Ainsi le PS a choisi François Hollande comme candidat à la présidentielle et tous les sondages le donnent probablement vainqueur. Mais rien n’est réglé pour la gauche dans son ensemble : il ne suffit pas de rejeter Sarkozy, il faut proposer une vraie politique de gauche qui ne se réduise pas à une vague alternance arrêtant la casse libérale de notre société, il faut engager une réelle alternative au libéralisme dont le PS seul ne semble pas porteur et sans laquelle un danger radicalement inédit pèse sur l’avenir de la société française.
Commençons par le danger, qui n’a rien d’imaginaire, hélas. Si par malheur, en l’occurrence par manque de courage autant que de conviction, un gouvernement dominé par les socialistes, refusant de prendre des mesures anti-libérales dans tous les domaines, décevait à nouveau les classes populaires touchées de plein fouet par le chômage, la précarité, l’appauvrissement, la souffrance au travail (pour ceux qui en ont), alors c’est la droite qui reprendrait le pouvoir en 2017, mais pas n’importe quelle droite : une droite qui, travaillée par un héritage idéologique ancien et le durcissant, s’allierait avec une extrême-droite réintégrée dans le jeu politique par Marine Le Pen à coups d’effets d’annonces démagogiques ou mensongers (défense du peuple, renforcement de l’Etat, protectionnisme nationaliste, voire souci de la laïcité).
Risquerait alors d’arriver ce que la deuxième moitié du 20ème siècle semblait, à ceux qui l’ont vécue, avoir définitivement écarté : un processus de fascisation rampante ou déclarée de la société, faisant fi de toutes les conquêtes socio-politiques du mouvement ouvrier grâce auquel l’histoire humaine avait alors progressé.
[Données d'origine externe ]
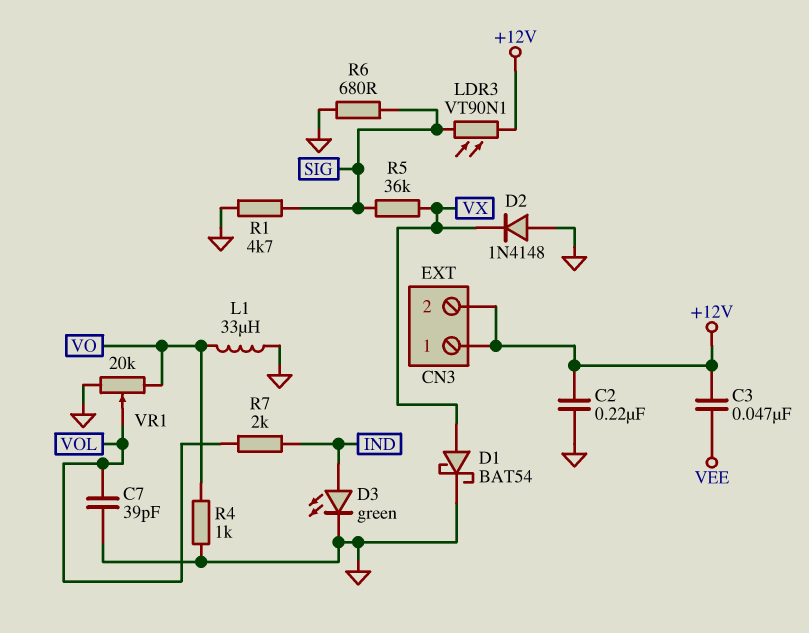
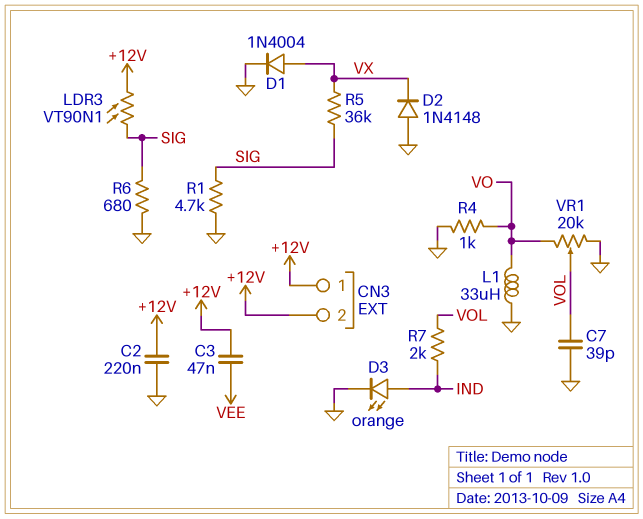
D1: schottky BAT54 (A VX, K GND) -> diode 1N4004 (A VX, K GND)
D3: LED green (A IND, K GND) -> LED orange (A IND, K GND)

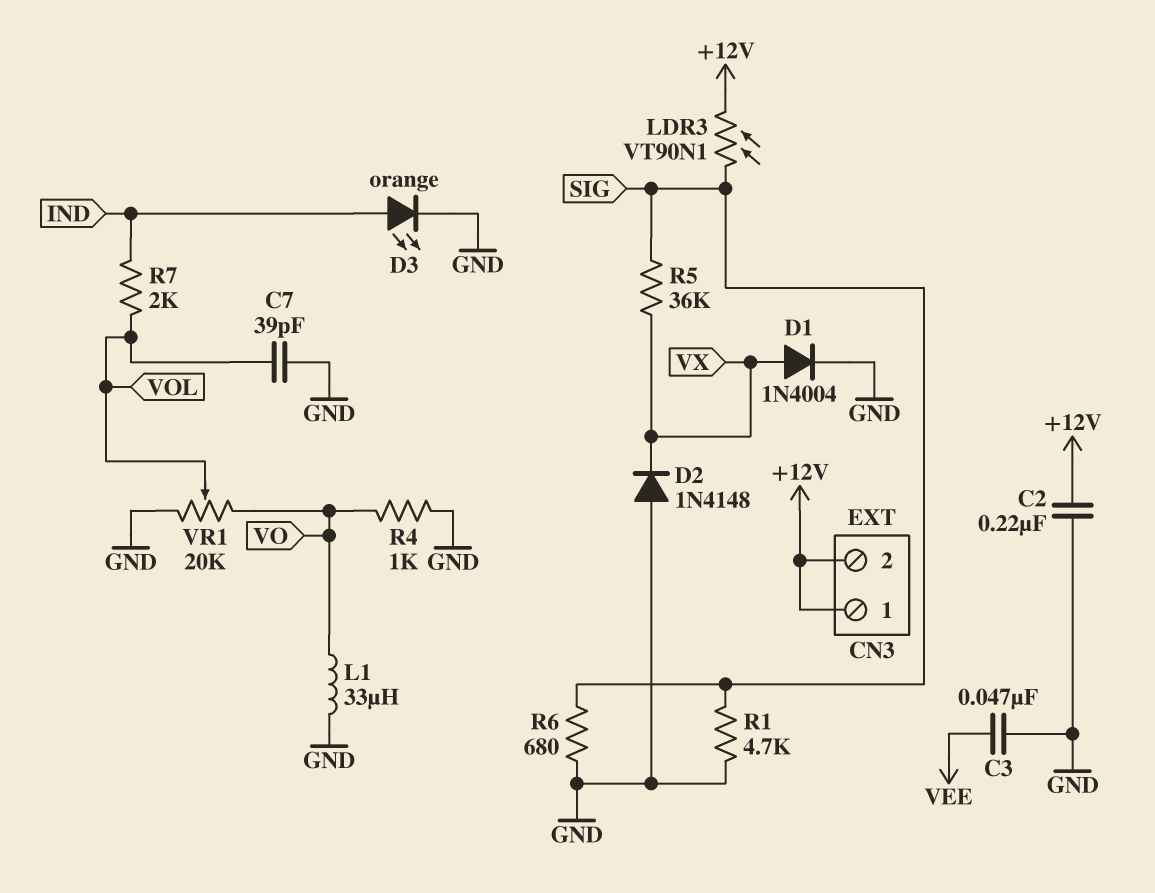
C3: 47nF (+12V, VEE) -> 47nF (GND, VEE)

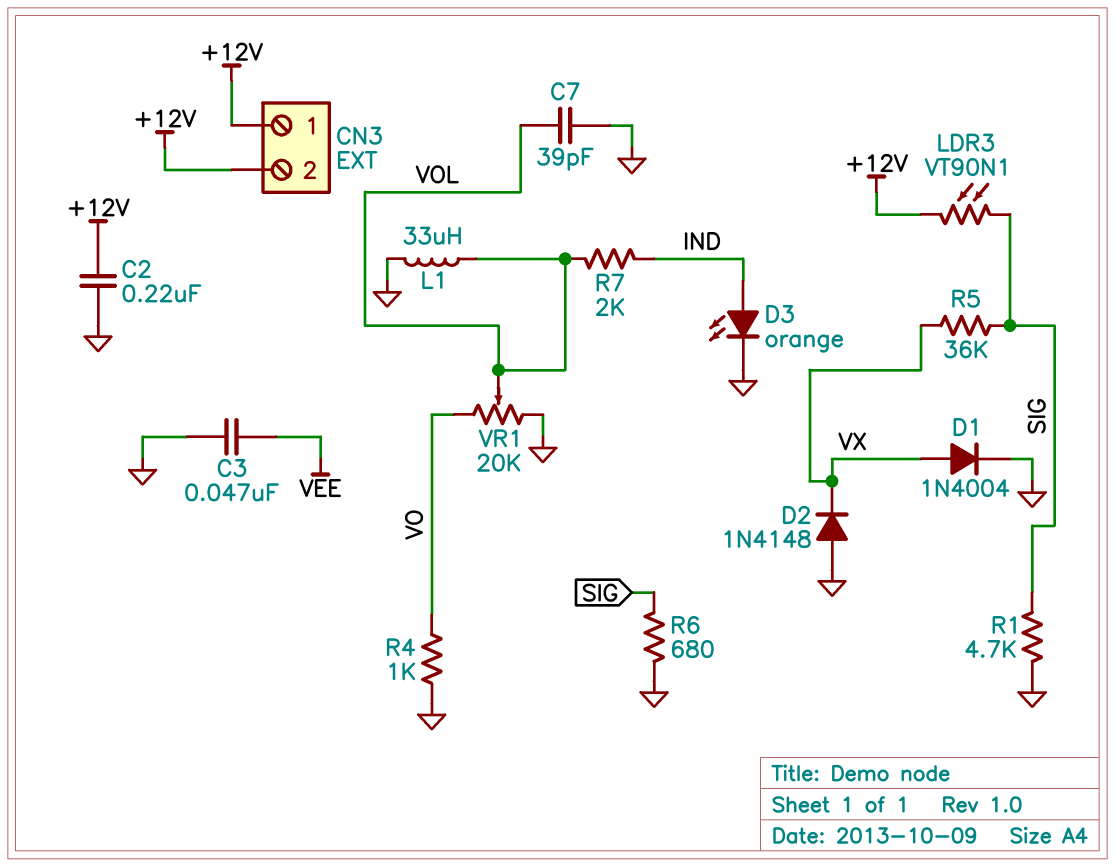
L1: 33uH (GND, VO) -> 33uH (GND, VOL)

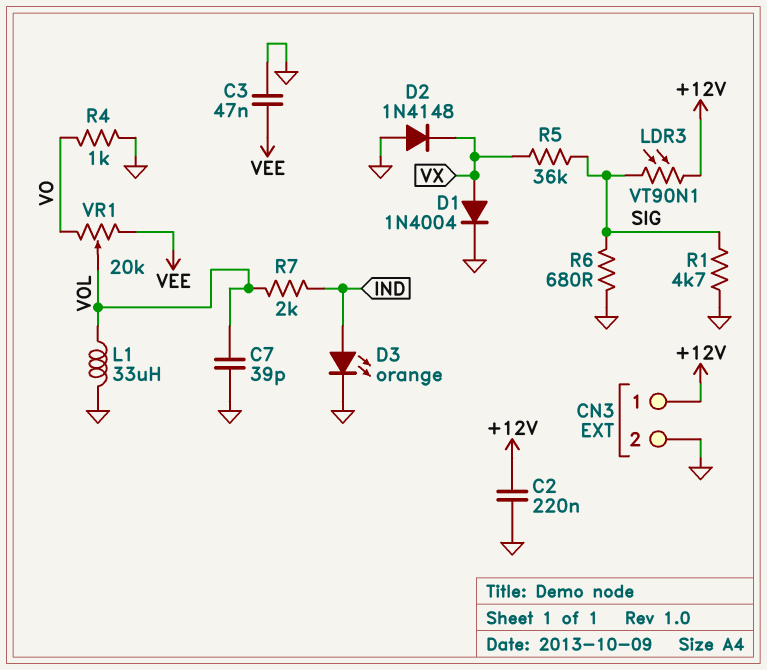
CN3 pin 2: +12V -> GND
VR1: 20k (GND, VO, wiper VOL) -> 20k (VEE, VO, wiper VOL)

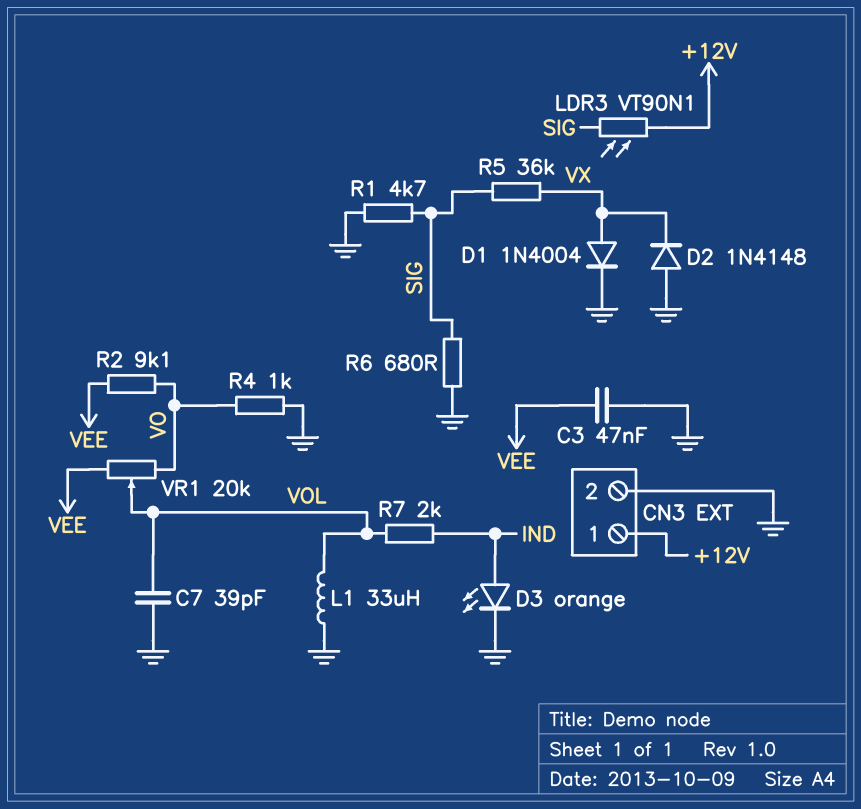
C2: 220nF (+12V, GND) -> none
R2: none -> 9.1k (VEE, VO)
Un pareil risque, ce qui se passe dans d’ex-pays de l’Est comme la Pologne et la Hongrie nous le montre au présent, avec la destruction des services publics, les privatisations, l’accroissement des inégalités, la censure d’Etat, la réintégration des formes les plus intégristes de la religion dans le contrôle de l’espace public et des institutions politiques, etc. – tout cela correspondant bien à des tentations longtemps refoulées de la droite française, UMP comprise, et qui se donneraient alors libre cours.